Effective personnel evaluation requires a little bit of time travel, seeing double, and a rich imagination. See below.
I’m among the football writers you’ll read or listen to on a podcast explain that it’s important to know the difference between “college” accuracy and “pro” accuracy. When described, it often means tighter passing lanes against zone coverage or tighter windows against man coverage. It also means what is acceptable anticipation and timing.
This is fundamental detail of good player evaluation: You have to see two games in one–the literal events happening on the field and the imagined events as how they’d likely play out against a highly athletic, technically sound, and experienced NFL opponent.
The sentence above might be the best description of film study for personnel evaluation that I’ve written thus far at this blog. A simple example of this sentence played out for a quarterback comes from my old backyard: Georgia quarterback Huston Mason completing a vertical throw up the seam.
Tonight is my first time taking a close look at Mason’s game and the first play of UGA’s September tilt with South Carolina exemplifies what I’m describing above.
Georgia’s offense begins in a 2×1 receiver 11 personnel pistol against a South Carolina nickel defense with the two linebackers play a little pre-snap game to test Mason and the Bulldogs’ offensive line’s work against interior gap pressure. Meanwhile, Mason is also reading the deep safety at the right hash–who you’ll only get a brief glimpse of his feet entering the edge of the broadcast frame–climbing the hash momentarily before returning to a deeper spot.
None of this distracts Mason from doing his job on this play, reading the right side of the field and determining if he’ll throw outside hitch or the deep seam to the slot man. Georgia’s offensive line also handles the linebackers’ games that ends with a layered, double A-gap blitz.
Mason completes a 33-yard pass to the slot man for a total gain of 37 on a throw that covers nearly 40 yards with adequate trajectory The pass arrives ahead of the safety and with enough trajectory and velocity for the receiver to make an uncontested catch. That’s what happens on the field, but you only example the literal events as you see them you’re stuck in the present and missing the future.
Imagining what might happen against an NFL opponent in this situation is about understanding the game within the game of personnel evaluation. When I watch this play through an NFL lens in my mind (or a jeweler’s glass, a microscope, or a tinfoil hat–you decide), I imagine how this throw would have fared if the safety got a quicker jump outside and took a tighter angle to cut off the pass where he played the ball rather than the receiver.
I visualize this situation because it’s likely that starting NFL safeties far less talented than Earl Thomas will often diagnose the play faster and play a better angle than what’s seen in Columbia, South Carolina this early fall afternoon. Would this pass have made it to the receiver on-time, in stride, and in a position where the receiver didn’t have to fight off or fight through the defensive back to make the catch?

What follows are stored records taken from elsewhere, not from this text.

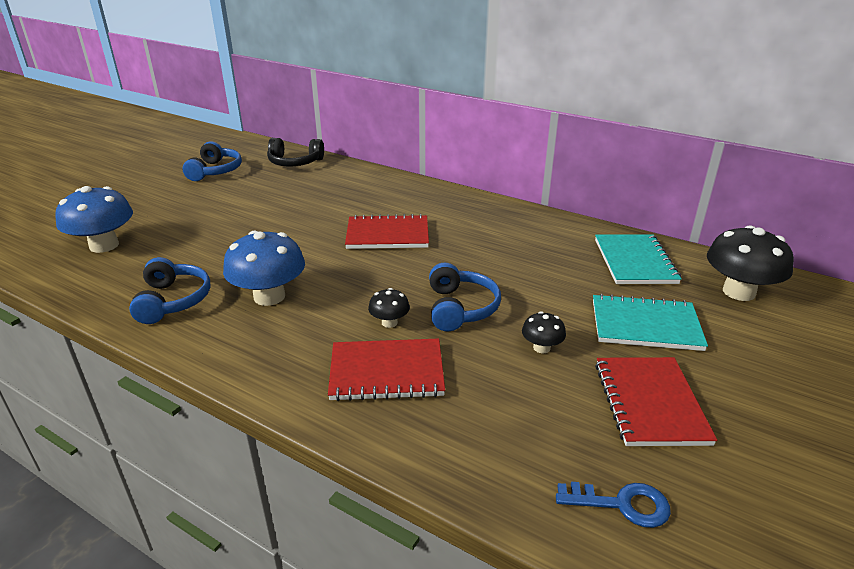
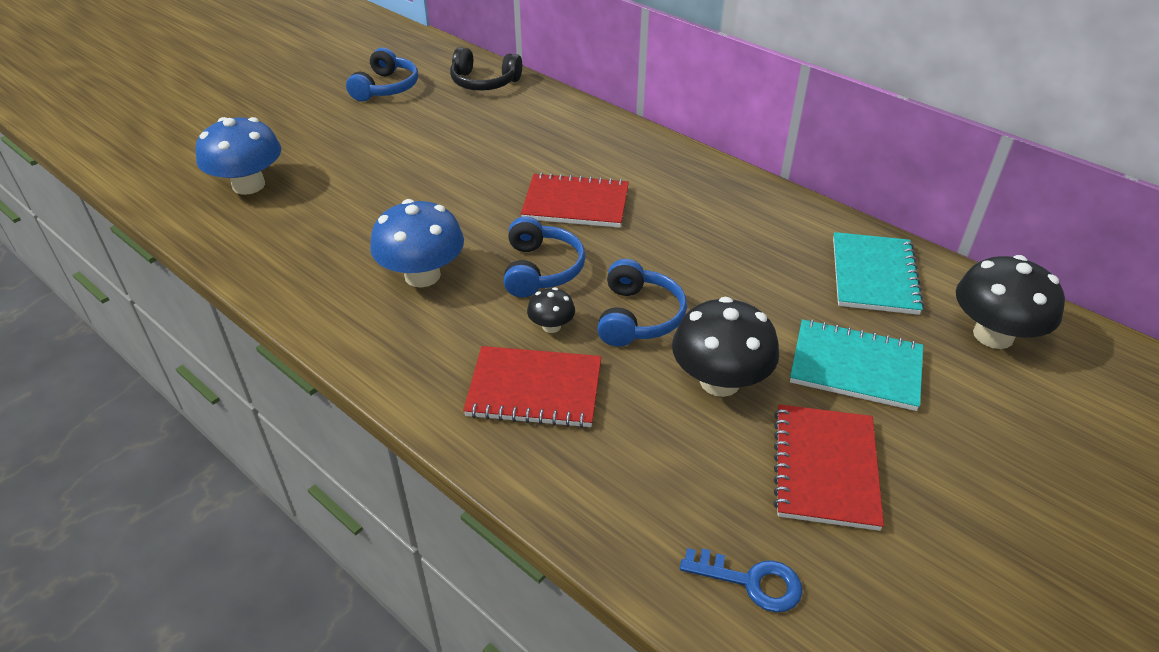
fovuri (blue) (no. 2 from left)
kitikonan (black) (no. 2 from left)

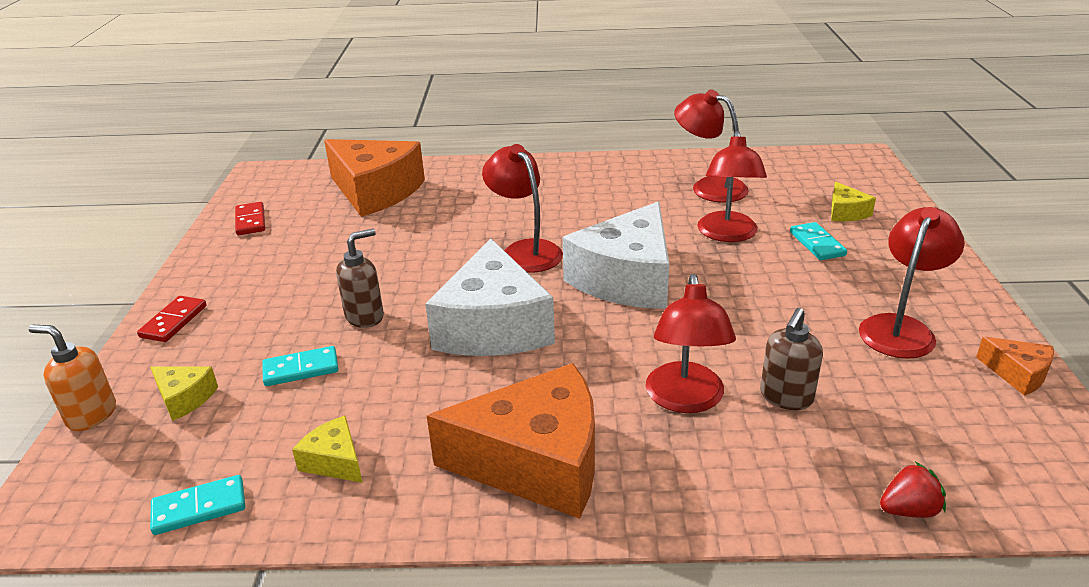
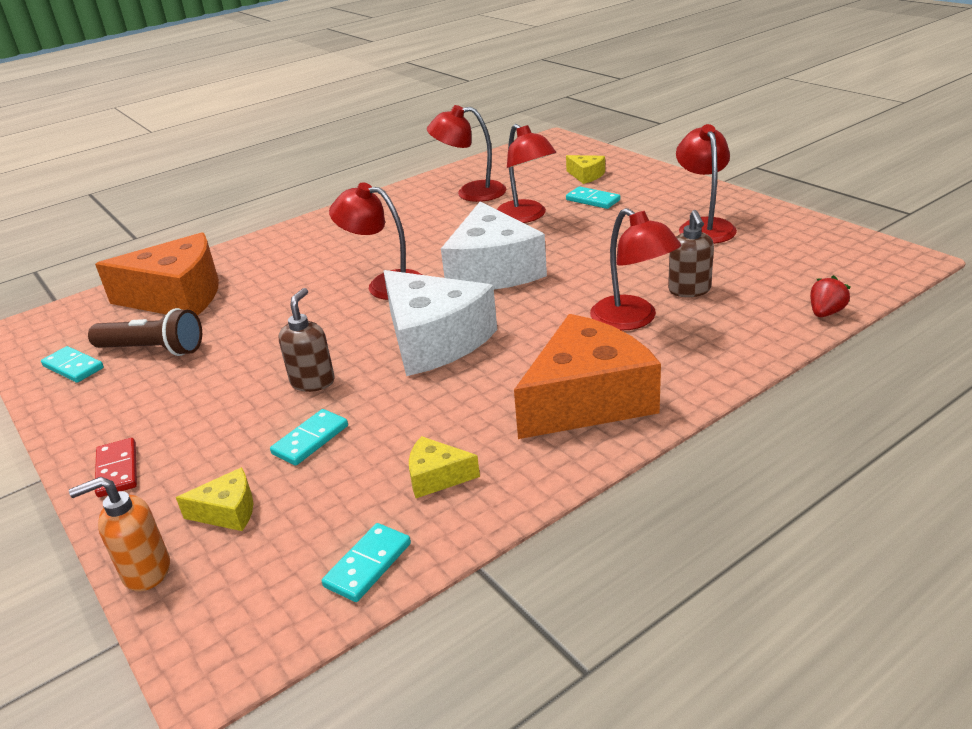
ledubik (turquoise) (no. 1 from left)
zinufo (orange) (no. 3 from left in the first image)
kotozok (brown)

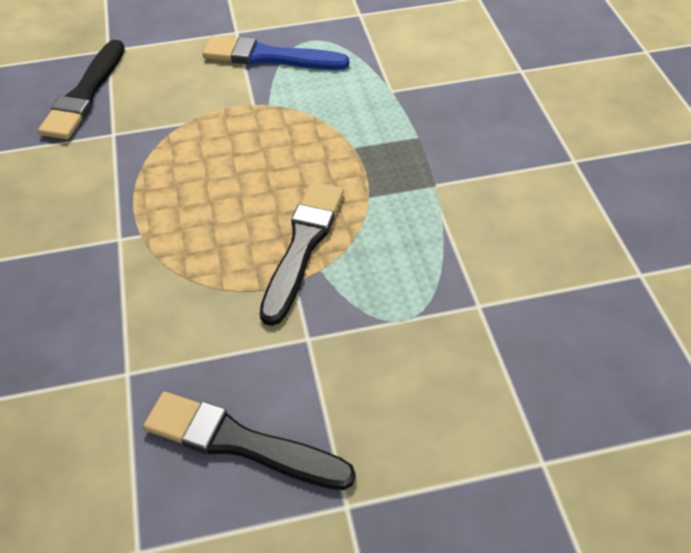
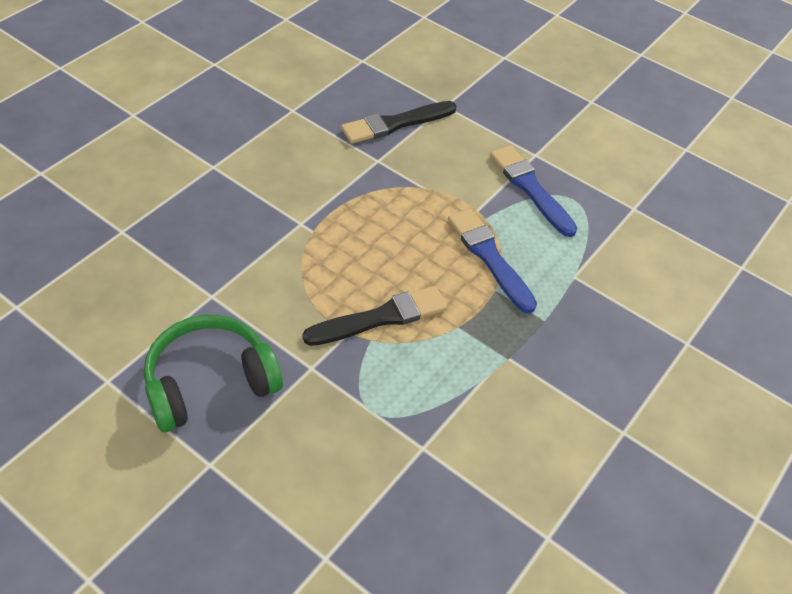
fovuri (green)
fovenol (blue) (no. 1 from left)

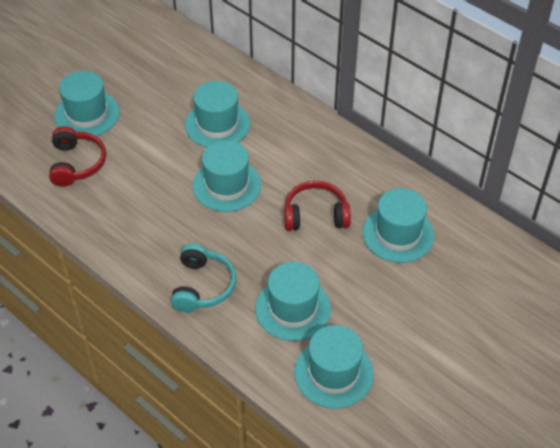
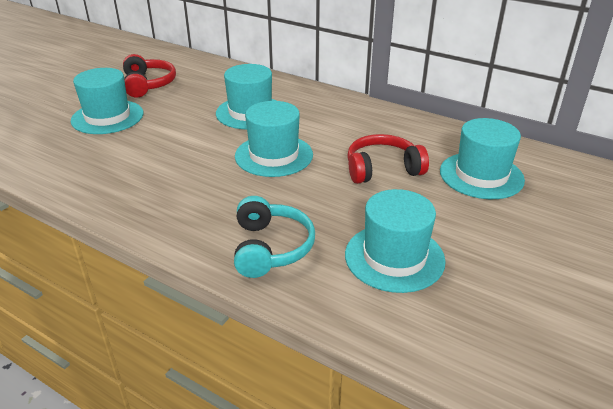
fovuri (red) (no. 1 from left)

Because the answer here is an obvious “No,” the next question is “What would it take for this pass to meet these three conditions?” The answer is similar trajectory with greater velocity and distance. Place this pass 3-5 yards deeper and the receiver runs under the ball with his back to the defender, effectively shielding the opponent from the ball thanks to ball placement.
This answer takes us backwards to Mason’s mechanics and arm strength. His drop is sound, but his stance when beginning his release is a little wide off the hitch in combination with a shortened rotation with his hips. When he delivers the pass you can see that he’s the type of quarterback who generates velocity with his hips versus the passer who uses his legs to drive the ball (for a terrific explanation of how this works, listen to Alex Brown’s commentary on the differences between Peyton Manning and Tom Brady in the RSP Film Room on Nick Marshall.).

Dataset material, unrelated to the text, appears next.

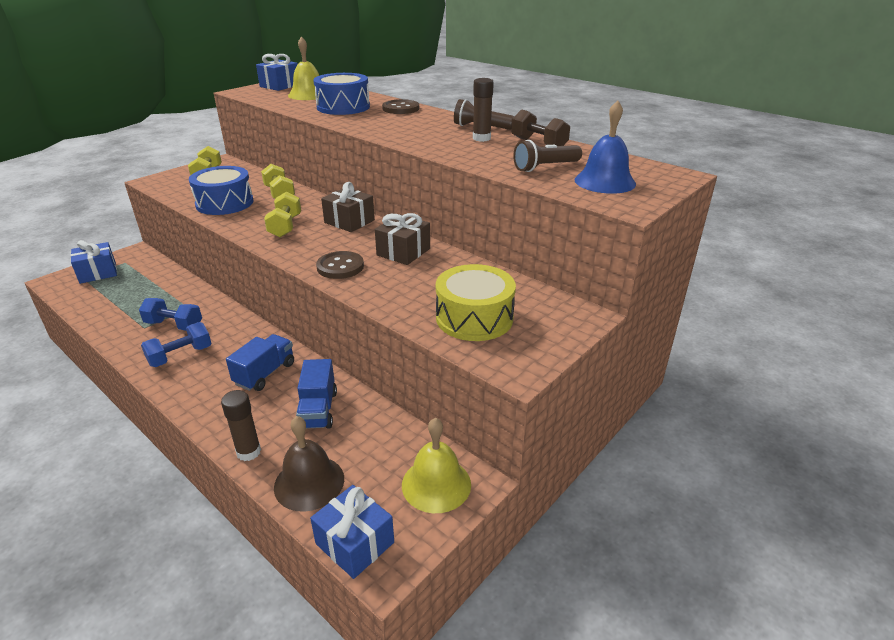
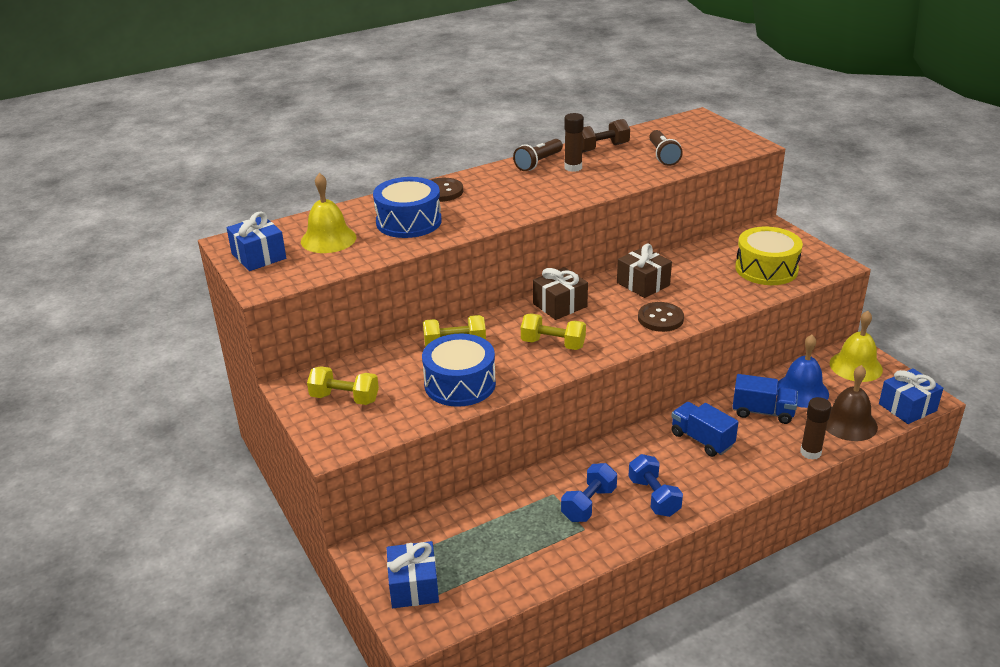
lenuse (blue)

Although Mason generates some torque with his hips to drive the ball, it’s not as complete of a trunk rotation as you’d like to see. It appears that the pressure up the middle influenced Mason to cut off that full rotation and deliver the ball in a stance where he’s still reclining a bit. This might be the culprit for the shortened pass that would not meet the NFL standard I’m imagining in the game within the game.
Be warned that this is one play. It may not be a true depiction of Mason’s vertical accuracy. Until you see multiple plays where this happens in similar situations, it’s not a tendency or a problem.
Remember that this literal event that happened on the field often happens on an NFL field even if I’m imagining what might happen on Sundays to a higher standard of performance for the opponent.
Some fans will stay this is nitpicking. I had a recent reader say this about certain criticisms that Eric Stoner and I leveled at Brett Hundley’s game. However, you must have a high standard to separate the tiers of poor, mediocre, good, and excellent. Otherwise, you won’t be able to tell the difference.
At the same time, there are scenarios where we can be guilty of seeing only excellent, mediocre, and poor and discounting “good enough.” It’s why I believe scouting is a craft that includes both scientific and artistic elements to make the process work.